Wir haben dieses Gebetsbuch, weil es vielstimmige Anfragen nach einem solchen Behelf gegeben hat. Das Büchlein umfasst eine größere Auswahl an formulierten Gebeten für verschiedene Anlässe, an fremdsprachigen Gebeten, an Gebetsanleitungen sowie an kurzen Texten und Impulsen. Nebenher bietet das Büchlein auch Hilfen und Gebetsweisen aus der Glaubenspraxis der Jesuiten, die man nach dem Ordensgründer auch „ignatianische Spiritualität“ nennt. Auch wenn das Gebet seiner Natur nach eine sehr persönliche Angelegenheit ist, so können formulierte Gebete einer Gemeinschaft Worte „leihen“, welche die Stimmung von vielen wiederzugeben vermögen.
Wir haben ein Gebetsbuch, weil unser Zusammenleben im Allgemeinen und Beginnen im Besonderen Rituale braucht: der Tagesanfang, der Stundenbeginn, ein besonders trauriger oder schöner Moment. Ein kurzes, zweckfreies Innehalten hilft, sich „einzuschwingen“ auf die Zusammenarbeit, die Herausforderungen oder auf die Einzigartigkeit einer Stunde. Rituale helfen, ganz da zu sein und gegenwärtig zu werden oder mit anderen Worten: die Seele nachkommen zu lassen. Wir Menschen sind keine Roboter, sondern leib-seelische Wesen. Menschen spüren und reagieren sehr stark auf den „Spirit“, der in einer Gemeinschaft herrscht.

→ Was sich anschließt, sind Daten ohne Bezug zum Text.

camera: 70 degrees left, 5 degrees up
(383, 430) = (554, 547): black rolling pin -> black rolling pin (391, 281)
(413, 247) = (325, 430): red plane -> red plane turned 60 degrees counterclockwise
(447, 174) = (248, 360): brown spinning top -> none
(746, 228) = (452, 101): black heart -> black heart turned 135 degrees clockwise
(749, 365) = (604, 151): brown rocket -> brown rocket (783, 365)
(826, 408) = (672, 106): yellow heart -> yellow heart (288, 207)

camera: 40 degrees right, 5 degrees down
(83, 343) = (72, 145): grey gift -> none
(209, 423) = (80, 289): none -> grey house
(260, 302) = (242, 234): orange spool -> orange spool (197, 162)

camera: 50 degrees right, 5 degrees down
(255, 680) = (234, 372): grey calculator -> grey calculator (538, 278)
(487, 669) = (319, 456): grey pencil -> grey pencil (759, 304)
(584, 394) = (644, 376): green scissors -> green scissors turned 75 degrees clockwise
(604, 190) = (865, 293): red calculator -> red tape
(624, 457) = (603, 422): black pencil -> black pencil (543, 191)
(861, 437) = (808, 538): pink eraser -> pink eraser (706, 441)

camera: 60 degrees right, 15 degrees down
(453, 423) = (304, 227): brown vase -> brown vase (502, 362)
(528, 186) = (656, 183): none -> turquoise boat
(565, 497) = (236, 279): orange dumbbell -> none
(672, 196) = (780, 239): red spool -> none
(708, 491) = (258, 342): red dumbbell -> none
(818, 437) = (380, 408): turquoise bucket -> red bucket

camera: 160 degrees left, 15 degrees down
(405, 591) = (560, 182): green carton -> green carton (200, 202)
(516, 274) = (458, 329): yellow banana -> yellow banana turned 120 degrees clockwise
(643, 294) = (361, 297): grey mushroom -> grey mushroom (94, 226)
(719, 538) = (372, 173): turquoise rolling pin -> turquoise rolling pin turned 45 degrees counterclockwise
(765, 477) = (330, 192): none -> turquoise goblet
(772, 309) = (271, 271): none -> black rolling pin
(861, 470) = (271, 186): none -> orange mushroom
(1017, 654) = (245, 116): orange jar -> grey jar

Ob Einschüchterung, Müdigkeit, Offenheit oder Kreativität: wir leben in gewisser Weise von der Stimmung, die in der Luft liegt. Das gemeinsame Gebet soll und kann einem guten Geist Raum geben. Wir haben ein Gebetsbuch, weil eine Schule in ignatianischer Tradition wie das Kollegium Kalksburg die Frage nach Gott offenhält. Wo gebetet wird, kommt man nicht umhin, selbst Stellung zu ergreifen. Wer betet, macht ein „Statement“.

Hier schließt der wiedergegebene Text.